What will happen to remote work after Covid-19? - lukethomas
https://medium.com/@lukethomas14/what-will-happen-to-remote-work-after-covid-19-628a15bf5160
======
dijit
I feel like people will look at COVID-19's remote working situation as a
failure and "proof that remote working doesn't work".

The holes in that argument are incredibly obvious to anyone here I think, but
I really feel like the powers that be, and the people who like the office
status-quo will take any argument and parrot it to ensure that nothing
changes.

I know that's a pessimistic outlook but based on how people tend to be
regarding open-office landscapes I think it's a realistic situation.

I'm one of the supremely fortunate people to be both childless and having a
personal office at home, for me remote work is without a doubt more
productive, however that's personal productivity vs team productivity. I have
no idea what my colleagues are working on. Communication is one of the hardest
problems that people are trying to solve and poorly managed companies use
"collaboration" (IE; disrupting people or overhearing things) as a venue to
avoid tackling the real communication issue.

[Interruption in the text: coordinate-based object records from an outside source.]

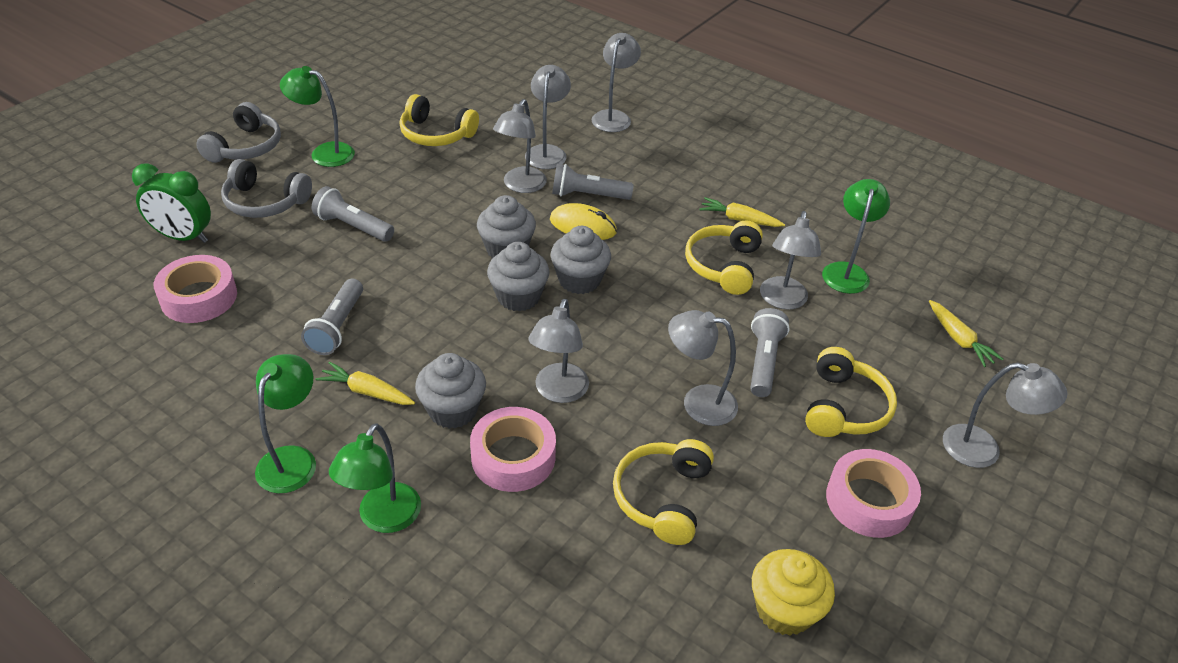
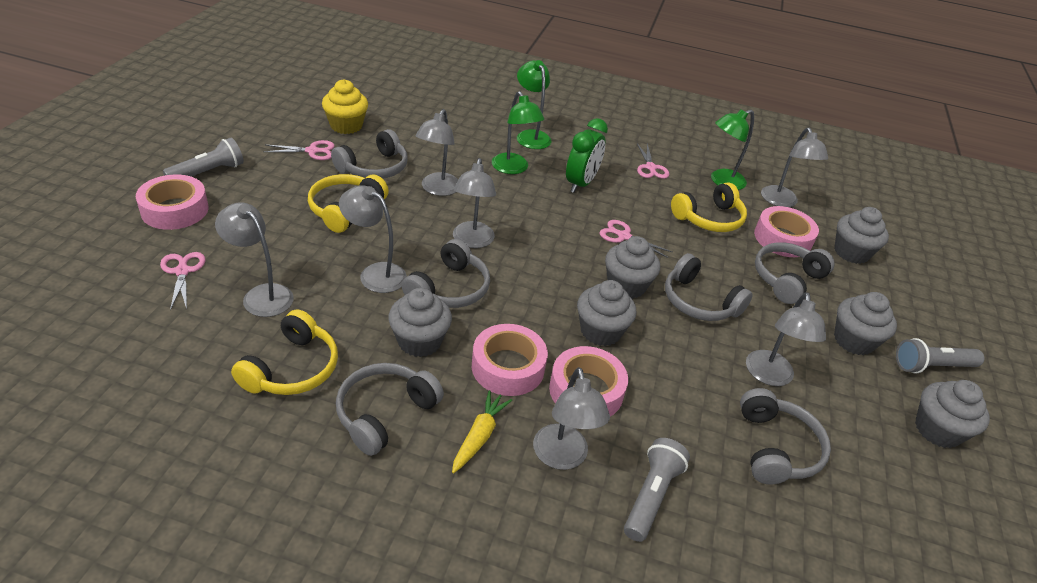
green lamp: 4 -> 3
grey cupcake: 4 -> 6
grey flashlight: 4 -> 3
grey headphones: 2 -> 6
pink scissors: 0 -> 4
pink tape: 3 -> 4
yellow carrot: 3 -> 1
yellow headphones: 4 -> 3
yellow mouse: 1 -> 0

The other thing is the majority of people at home are not set up like me, they
have little humans that are distracting and curious nature. Or no dedicated
space to actually focus.

Two anecdotes: My girlfriend is working from home using the kitchen table and
one of my external monitors with her Mac, the ergonomics are horrible and her
job is to play video games all day.. those video games are restricted IP so
they can't be copied (or even if they could, they wouldn't run) on her mac..
so she plays video games over RDP+VPN which is obviously less productive than
being at work with her high powered machine.

The other is my Mother. Who literally has no dining table or desk in the whole
house, she works from the couch- I have no idea how productive she is but it
certainly can't be as much as the office.